Pada dasarnya semua pihak menginginkan regulasi rokok yang komprehensif yang mengakomodasi segala kepentingan masyarakat. Pemerintah mesti tegas dalam menentukan regulasi tembakau. Jika memang industri tembakau akan digulung, harus dipikirkan industri turunan atau alternatif tembakau agar masyarakat buruh tetap memiliki harapan. Juga memikirkan tanaman alternatif pengganti tembakau untuk daerah-daerah potensial tembakau agar masyarakat petani tetap bisa melangsungkan kehidupannya.
Reply
# Karina Muthia Shanti 2016-10-20 05:47
Izin menambahkan terkait dalil perekonomian rakyat,
KTR pada prinsipnya tidak hanya membuat daerah bebas asap rokok, tetapi juga bebas dari promosi iklan-iklan rokok. Padahal, sumber pendapatan daerah dari perusahaan-perusahaan rokok juga cukup besar berasal dari pajak pemasangan iklan-iklan rokok. Hal ini yang mungkin juga menjadi alasan tidak dapat dibentuknya perda KTR oleh pemerintah daerah dan legislatif. Pemerintah daerah hendaknya perlu mencari sumber pendanaan lain selain dari pajak iklan rokok tersebut.
Reply
# hurfiati 2016-10-19 22:52
Actor yang berperan dalam pembuatan Raperda adalah(Eksekutif pemeritah dan dibantu dengan forum sehat tanpa petani tembakau (JSTT) tanpa melibatkan petani tembakau dan pengusaha rokok.

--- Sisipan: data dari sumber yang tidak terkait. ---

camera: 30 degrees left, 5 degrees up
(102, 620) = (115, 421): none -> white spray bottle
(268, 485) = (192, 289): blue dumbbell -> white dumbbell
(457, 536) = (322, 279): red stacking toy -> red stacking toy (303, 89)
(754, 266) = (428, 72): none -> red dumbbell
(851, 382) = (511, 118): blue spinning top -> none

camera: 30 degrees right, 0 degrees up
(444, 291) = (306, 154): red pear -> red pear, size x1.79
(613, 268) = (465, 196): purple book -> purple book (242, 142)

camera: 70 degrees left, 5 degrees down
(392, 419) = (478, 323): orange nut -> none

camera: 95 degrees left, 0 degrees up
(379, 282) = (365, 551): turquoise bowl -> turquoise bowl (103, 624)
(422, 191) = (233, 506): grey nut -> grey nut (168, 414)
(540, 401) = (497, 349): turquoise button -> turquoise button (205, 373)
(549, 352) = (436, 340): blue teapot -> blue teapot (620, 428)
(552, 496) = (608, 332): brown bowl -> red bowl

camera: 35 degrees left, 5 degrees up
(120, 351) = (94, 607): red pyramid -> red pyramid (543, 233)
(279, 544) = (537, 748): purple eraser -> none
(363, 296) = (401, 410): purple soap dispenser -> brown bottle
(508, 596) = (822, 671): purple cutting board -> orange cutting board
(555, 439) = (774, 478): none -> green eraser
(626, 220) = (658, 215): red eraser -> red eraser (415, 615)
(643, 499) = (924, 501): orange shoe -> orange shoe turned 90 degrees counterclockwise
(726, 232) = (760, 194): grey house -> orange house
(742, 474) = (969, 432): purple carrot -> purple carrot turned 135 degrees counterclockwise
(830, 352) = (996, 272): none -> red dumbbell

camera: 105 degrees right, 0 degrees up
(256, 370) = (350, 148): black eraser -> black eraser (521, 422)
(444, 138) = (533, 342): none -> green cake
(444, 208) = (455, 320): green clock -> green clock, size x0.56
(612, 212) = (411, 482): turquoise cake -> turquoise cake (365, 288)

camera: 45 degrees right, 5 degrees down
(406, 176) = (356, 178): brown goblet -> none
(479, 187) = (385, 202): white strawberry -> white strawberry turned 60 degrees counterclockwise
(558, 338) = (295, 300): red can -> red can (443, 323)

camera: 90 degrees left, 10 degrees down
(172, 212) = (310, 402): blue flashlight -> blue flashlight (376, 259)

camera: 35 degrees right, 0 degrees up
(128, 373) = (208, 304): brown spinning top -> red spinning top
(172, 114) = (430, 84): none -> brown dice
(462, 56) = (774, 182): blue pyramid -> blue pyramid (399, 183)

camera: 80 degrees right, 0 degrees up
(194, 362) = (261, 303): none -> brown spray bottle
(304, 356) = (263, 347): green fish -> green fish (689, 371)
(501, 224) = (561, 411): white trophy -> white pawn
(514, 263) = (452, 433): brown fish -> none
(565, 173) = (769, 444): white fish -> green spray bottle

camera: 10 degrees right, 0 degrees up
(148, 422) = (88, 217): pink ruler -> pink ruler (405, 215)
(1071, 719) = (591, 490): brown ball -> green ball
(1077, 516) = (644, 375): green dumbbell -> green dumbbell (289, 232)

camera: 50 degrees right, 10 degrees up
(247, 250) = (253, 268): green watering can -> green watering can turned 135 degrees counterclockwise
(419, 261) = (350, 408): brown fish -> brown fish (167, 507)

Pembahasan raperda KTR sudah masuk sampai prolegda akan tetapi ada beberapa fraksi di DPRD dimentahkan atau ditolak perda tersebut. Kemungkinan ada beberapa alasan tersendiri bahwa kemungkinan dengan membatasi para perokok akan mengurangi pedapat daerah terkait pajak rokok. atau mungkin lobi yang dilakukan oleh pengusaha rokok kepada legislative sehingga pengambil keputusan tidak memiliki power dan kebijakan ini lemah. Di sisi lain pemerintah harus menggambil sikap tegas dengan melobi kapada frakasi yang pro terhadap Raperda KTR
Reply
# Resti Kurnia 2016-10-19 23:57
Menambahkan pendapat teman teman,
bahwa besarnya political will disini snagat mempengaruhi proses penyusunan kebijakan. Beberapa teman memang sudah mmaparkan bahwa maslah politik sebenarnya dibayangi dengan kapitalisme ( pengaruh yang sangat besar dari Perusahaan Rokok dan sekutunya).
Sebenarnya konten tidak bermasalah dari Perda, sudah siap, penyusunan sudah lama dan sudah sampai tahap hearing ditingkat akhir. Munculnya masalah adalah dari aktor aktornya yaitu DPRD dengan ketidak setujuannya yang tiba tiba dan munculnya masyarakat kretek dan tembakau di akhir tahap dengar pendapat.
Ketika kita sudah mengetahui sumber masalhnya, dari situ pula kita mencoba menyelesaikannya. Untuk masalah dengan DPRD kita bisa belajar dari Kab. Kulon Progo bagaimana eksekutif (terutama Bupati ) melakukan advokasi dan negosiasi terus menerus kepada pihak legislatif dalam upaya persetujuan KTR.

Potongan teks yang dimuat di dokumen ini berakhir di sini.